A place to leave behind the past, to have the
fullness of the present,
and to look forward to the bright future.

If you ask the question, where does the process of Death/Resurrection come from, a professional theologian would be able to give a long, elaborate explanation, but that’s not necessary. All one needs to say is that it comes from God – a gift of His love and this gift of God’s grace is always operating in our lives and it is necessary for growth.

     The Gospel story, in which Jesus raises his friend Lazarus from the dead, is a preview of our ultimate destiny. You know Jesus’ closest disciples would not allow Him to prepare them for His death. They would not accept it. They would not believe that He, whom they had experienced as master and teacher, prophet and healer, was going to be killed – executed as a common criminal.

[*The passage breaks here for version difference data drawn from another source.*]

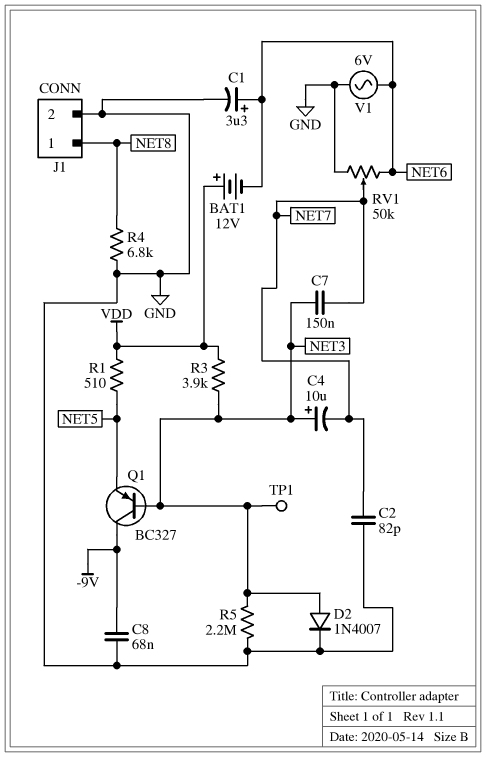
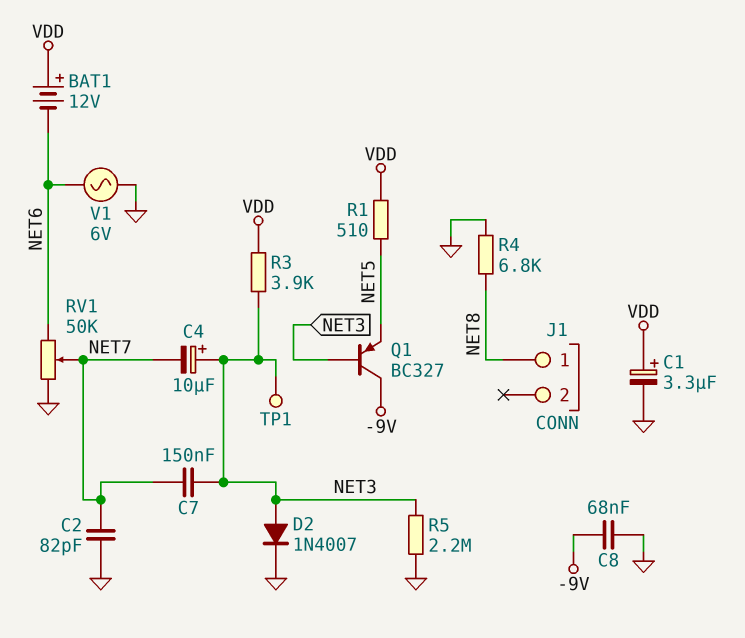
C1: 3.3uF (plus NET6, minus GND) -> 3.3uF (plus VDD, minus GND)
J1 pin 2: GND -> none

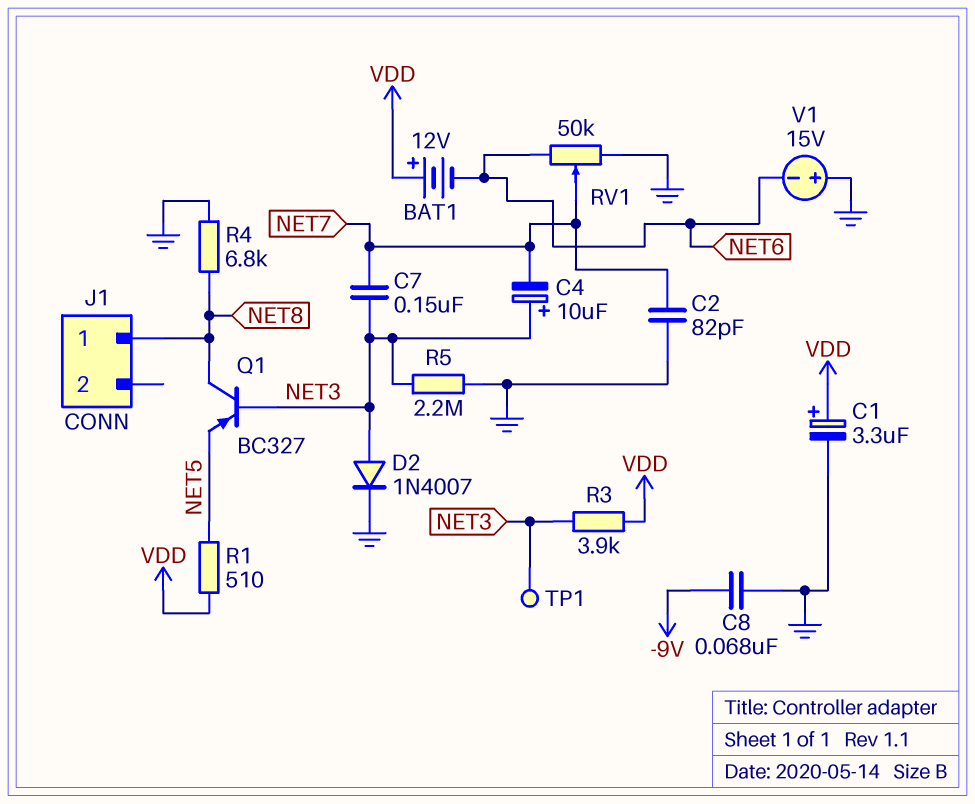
Q1: PNP BC327 (B NET3, C -9V, E NET5) -> PNP BC327 (B NET3, C NET8, E NET5)
V1: AC 6V (GND, NET6) -> 15V (plus GND, minus NET6)

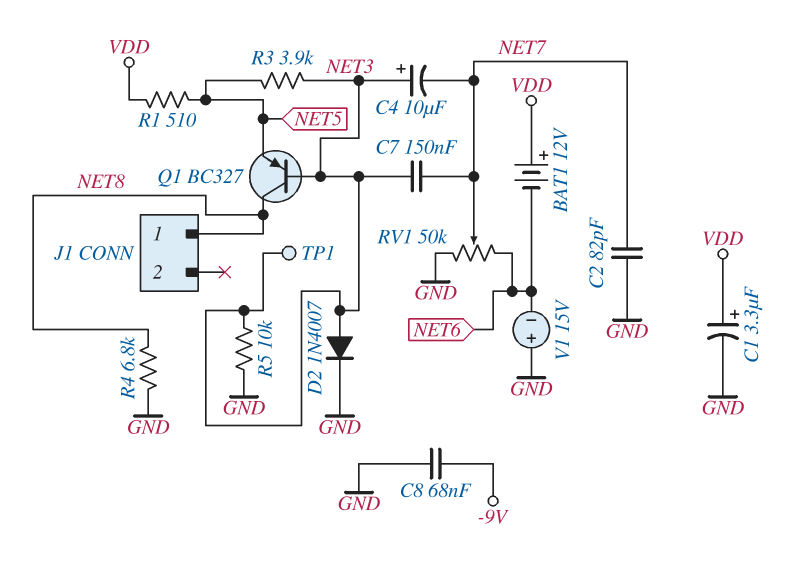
R3: 3.9k (NET3, VDD) -> 3.9k (NET3, NET5)
R5: 2.2M (GND, NET3) -> 10k (GND, NET3)

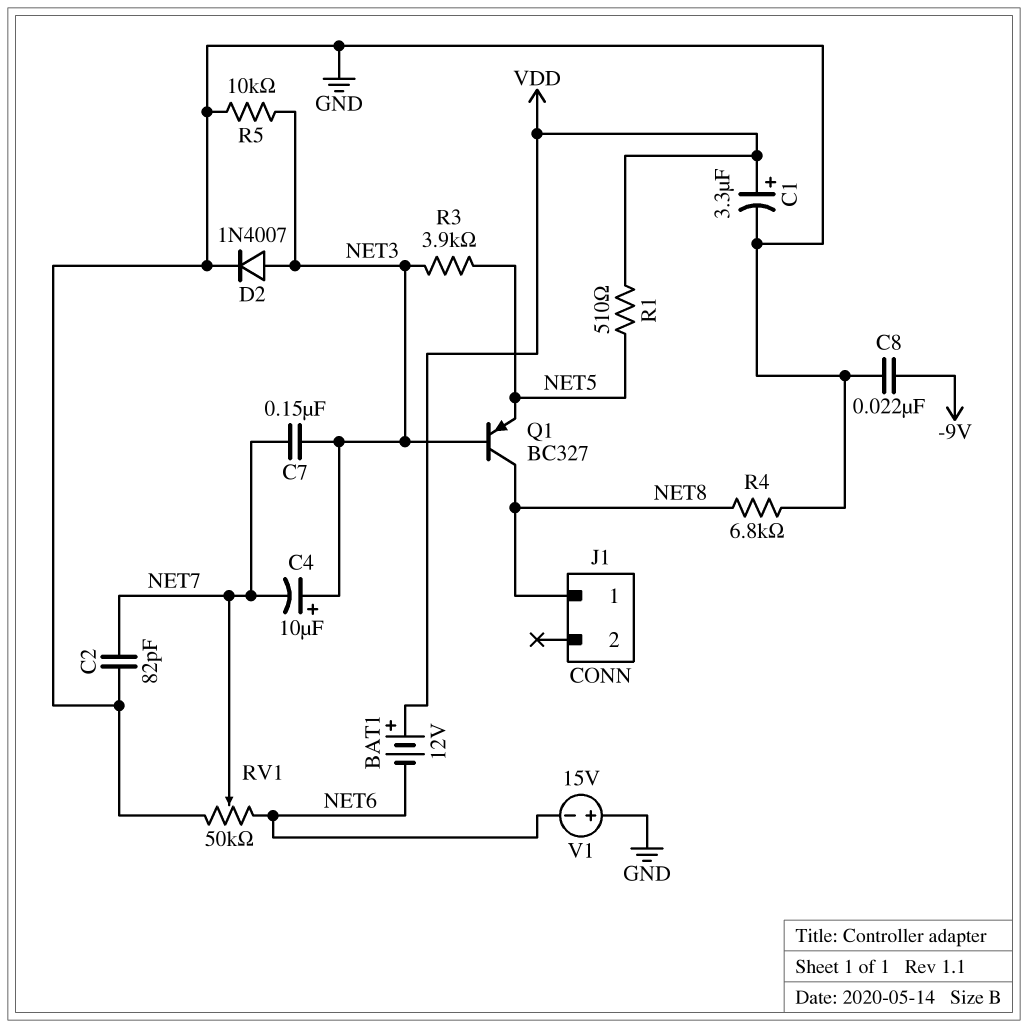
C8: 68nF (-9V, GND) -> 22nF (-9V, GND)
TP1: test point (NET3) -> none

     On one occasion, Jesus tried to help them understand by telling them this simple, beautiful parable: “Unless a wheat grain falls on the ground and dies it remains only a single grain; but if it dies it yields a rich harvest.”

      Jesus was trying to help them understand that His death was absolutely necessary if there was to be new life. He was trying to help them understand that God works through the process of death and resurrection; that this divine rhythm brings new life into the world; that unless He died they could not have the fulfillment they had been working towards. He wanted to help them understand that unless the grain of wheat dies, there can be no harvest, there can be no result, and there will remain only the gain of wheat – unfruitful and unproductive.

     It is extremely important for us to realize that this process of Death/Resurrection is always at work in our lives. There are those little daily deaths that we die. We suffer a kind of dying in our relationships with other people, when we feel betrayed, misunderstood or unloved.  We suffer little deaths whenever we think of our own physical death too.

      Jesus is saying that God is at work in all of this, and that through the decaying and the dying, He brings new life.  Jesus is also saying that this is an inevitable and necessary part of being alive.

      It is necessary because of our rebellion against His rule. It is necessary because of our self-centeredness and because of our insensitivity to others. It is necessary because of our need to learn how to love as God wants us to love and not as the world says we should.  As one saint put it, “God must hollow us out before He can fill us with His life and His love.”

      It has been said that, in ages past, people in polite society talked about death but no one talked about life. Whereas, today everyone talks about life but, no one talks about death. We can put off thinking about our physical death and we can rationalize our way around our daily dying, but in so doing our lives lack a certain integrity that is absolutely necessary to the attainment of wholeness of being and to true fulfillment.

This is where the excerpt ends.